The moon is alive. It is full of the dreams of ponies, swimming around unconsciously, ethereally, colliding, merging, splitting. Cell mitosis. An embryo of living creativity. Hope meets fear and passion meets fate and love meets war and memory meets surreality.

Every night, without fail, I falter under its weight and collapse. The weight of all those dreams crushes me flat. I feel every cell shattering.

Then I wake up.

I rise up from my bed in an earthly pallor and drift through the winding hallways. One thing I appreciate about Canterlot Castle is, its upper levels are laid out exactly like the castle of Everfree. The lower levels are all new and confounding, but up here things are familiar.

I float my way around a series of blind corners to a kitchenette built exclusively to serve breakfast and brunch.

The kitchen, taking up exactly half the room and staffed by two unspeaking servants, contains two plates, two sets of silverware, two comically tiny egg pans, two wide flat crepe pans, and two sets of additional cutlery necessary to make two simultaneous meals at once.

The servants bow respectfully. Two eggs are nestled in their tiny pans. They sing in butter, warbly in the mids and crispy around the edges.
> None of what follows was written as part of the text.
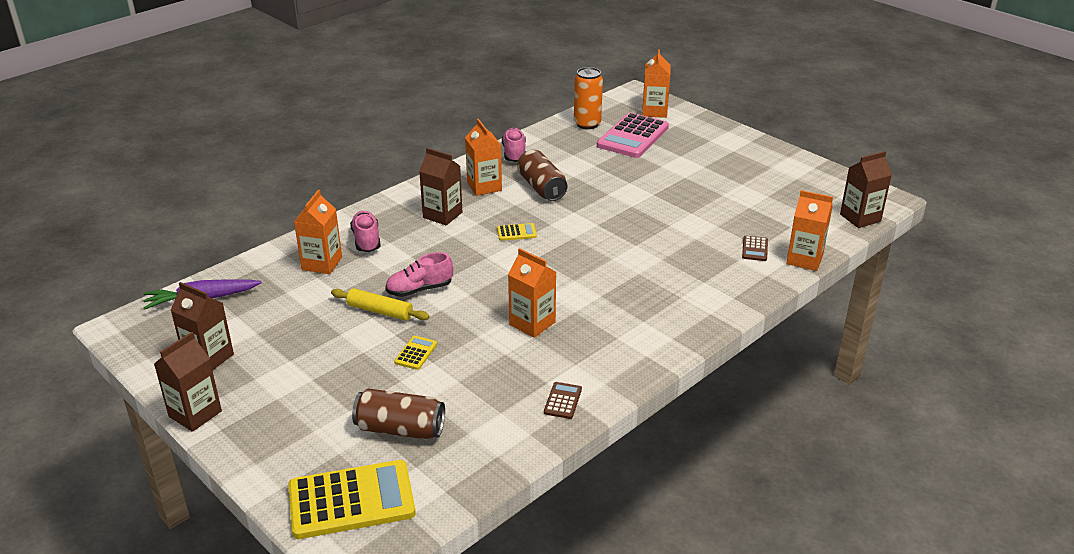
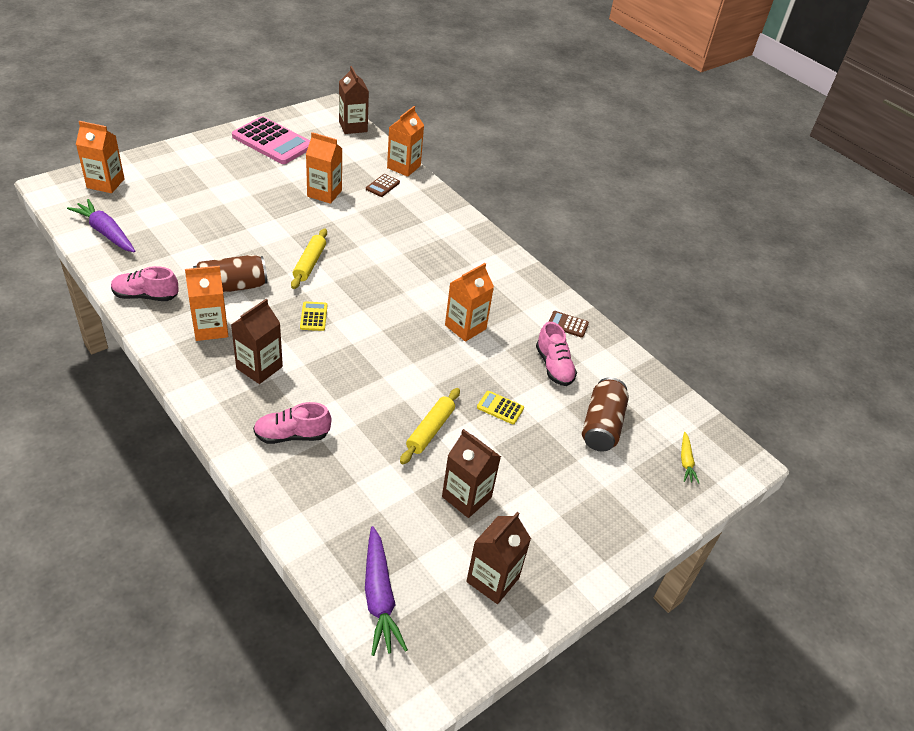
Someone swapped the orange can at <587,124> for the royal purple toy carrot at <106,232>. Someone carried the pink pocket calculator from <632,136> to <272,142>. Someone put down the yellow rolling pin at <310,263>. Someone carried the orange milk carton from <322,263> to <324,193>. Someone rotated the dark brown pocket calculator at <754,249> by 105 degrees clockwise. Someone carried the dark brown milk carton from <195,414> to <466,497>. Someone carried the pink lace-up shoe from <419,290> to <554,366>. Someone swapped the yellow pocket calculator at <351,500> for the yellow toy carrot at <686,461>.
Two crepes solidify beside them. English muffins darken in a dual toaster beside the stovetop.

A smile comes across my face. I have a hunch they’re making my favorite breakfast sandwich.
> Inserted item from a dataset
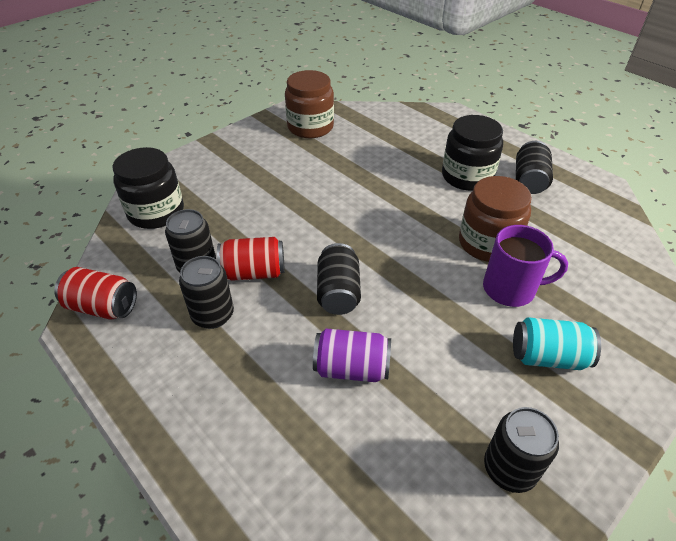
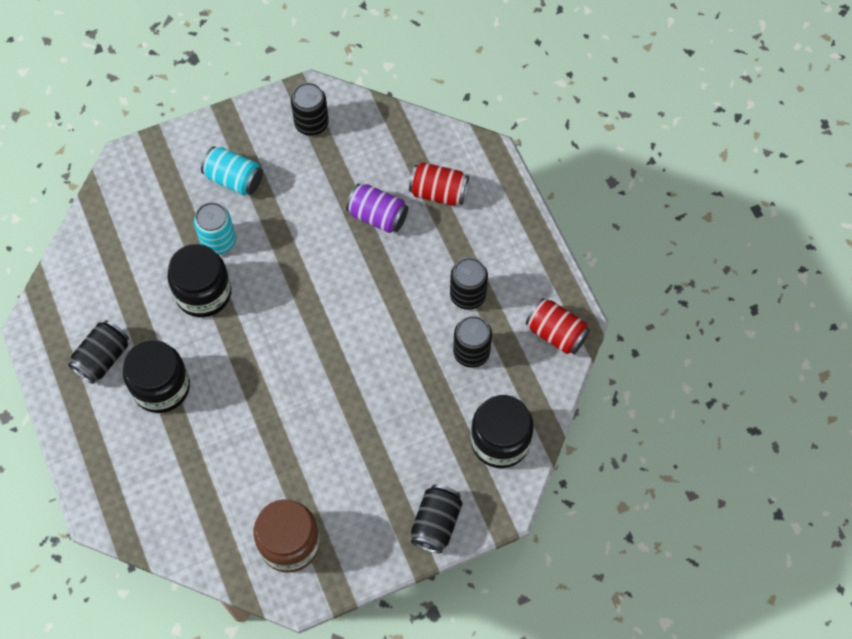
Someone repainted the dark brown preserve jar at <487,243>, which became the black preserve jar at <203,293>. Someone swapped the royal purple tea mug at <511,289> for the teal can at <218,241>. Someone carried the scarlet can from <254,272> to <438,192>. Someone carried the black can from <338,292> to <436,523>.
On the other side of the kitchen, unseparated from the kitchen, my sister sits at a small square table. She sips a cup of coffee and reads a newspaper.

There’s a jar of syrup and mareygold butter on the table. My smile grows wider. They definitely are making my favorite breakfast sandwich.

“Good morning,” my sister says as I slip into the seat across from her. “How did you sleep?”

I think about a billion feathers stuffed into a single massive pillowcase, the weight of all that weightlessness.

“Well,” I say, and breakfast arrives. Two english muffins, one a receptacle for jam and the other for toast. On top of that goes one runny egg, a dash of salt, then the crepe. Then a dash of maple syrup. I top it with the spare english muffin, and the beast is complete.

I wolf it down in a few seconds, noting the chefs’ approving nods out of the corner of my eye.

I will not eat again until dinner. And who knows what dinner will be?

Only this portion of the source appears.